The government of Cyprus is to benefit from a Commonwealth programme to improve public debt recording and management.  

Mr Phaedon Kalozois, Director of Public Debt Management Office at Cyprus’ Ministry of Finance, announced that the country will use the Commonwealth Secretariat’s Debt Recording and Management System (CS-DRMS) as part of a five-year strategy to strengthen public debt management.

Recent figures released by the European Union statistical office, Eurostat, raised concerns about debt levels across the Eurozone, with some countries carrying debt burdens of more than 150 per cent of GDP.

Current data from Cyprus’ Ministry of Finance shows a 2.9 per cent rise in GDP in the third quarter of 2016 and a general government debt of €19.7bn in November (http://bit.ly/2kzzhfe).

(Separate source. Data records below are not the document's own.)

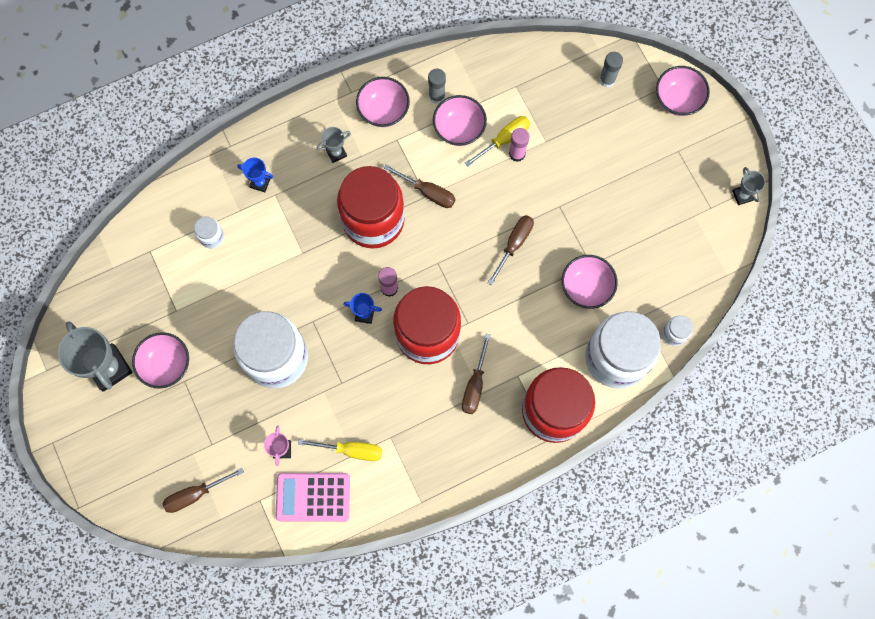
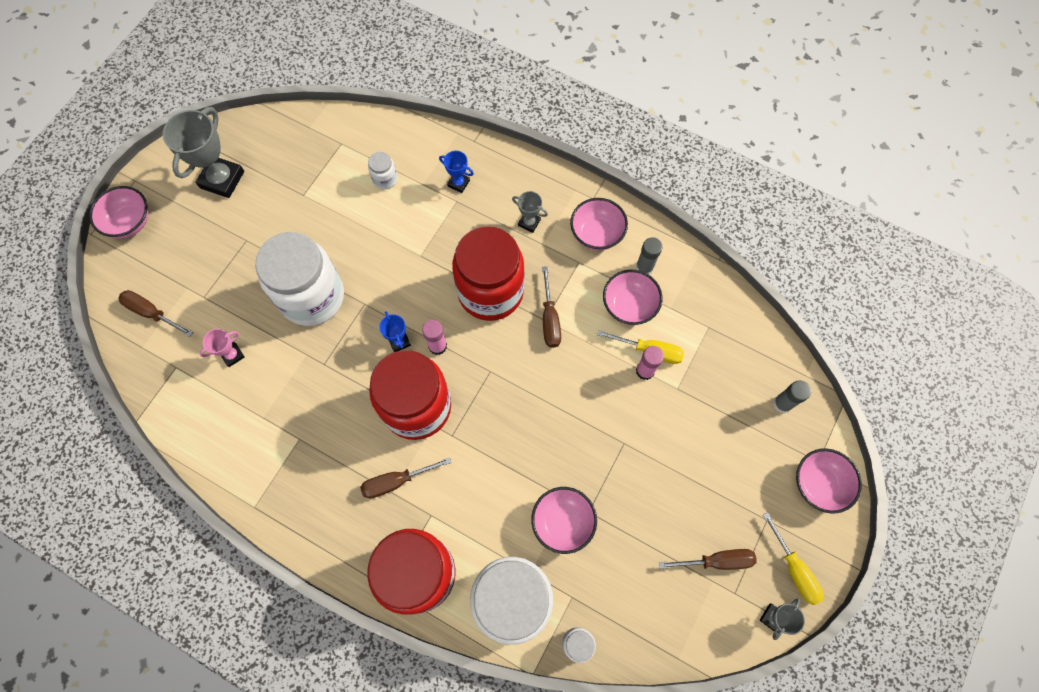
camera: 55 degrees right, 5 degrees down
(166, 364) = (252, 218): pink bowl -> pink bowl (130, 222)
(260, 182) = (458, 183): blue trophy -> blue trophy turned 45 degrees counterclockwise
(313, 497) = (204, 409): pink calculator -> none
(351, 450) = (266, 413): yellow screwdriver -> yellow screwdriver (794, 569)
(514, 244) = (556, 426): brown screwdriver -> brown screwdriver (717, 561)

"We are acquiring another tool for monitoring the progress of the government debt, to do a better job in terms of design and implementation of the medium-term strategy," Mr Kalozois told the Cyprus News Agency.

CS-DRMS is currently used in over 60 countries around the world – including 15 non-Commonwealth members – by more than 100 agencies including ministries of finance, treasuries and central banks. It manages a global portfolio of more than $2.5 trillion of public debt.

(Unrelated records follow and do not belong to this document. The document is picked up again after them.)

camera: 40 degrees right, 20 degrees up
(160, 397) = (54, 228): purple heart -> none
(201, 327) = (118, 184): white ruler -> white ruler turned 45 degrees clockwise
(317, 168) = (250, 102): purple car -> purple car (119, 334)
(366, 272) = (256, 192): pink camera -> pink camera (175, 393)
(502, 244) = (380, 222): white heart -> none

The software is offered free to Commonwealth countries as part of the Commonwealth’s flagship debt management programme, which also includes advocacy, policy advice, support with formulating debt management strategies and capacity building initiatives.

The programme is expected to help the Cypriot Ministry of Finance ensure the financing needs of the government are always met in time, at the lowest cost possible and at an acceptable level of risk.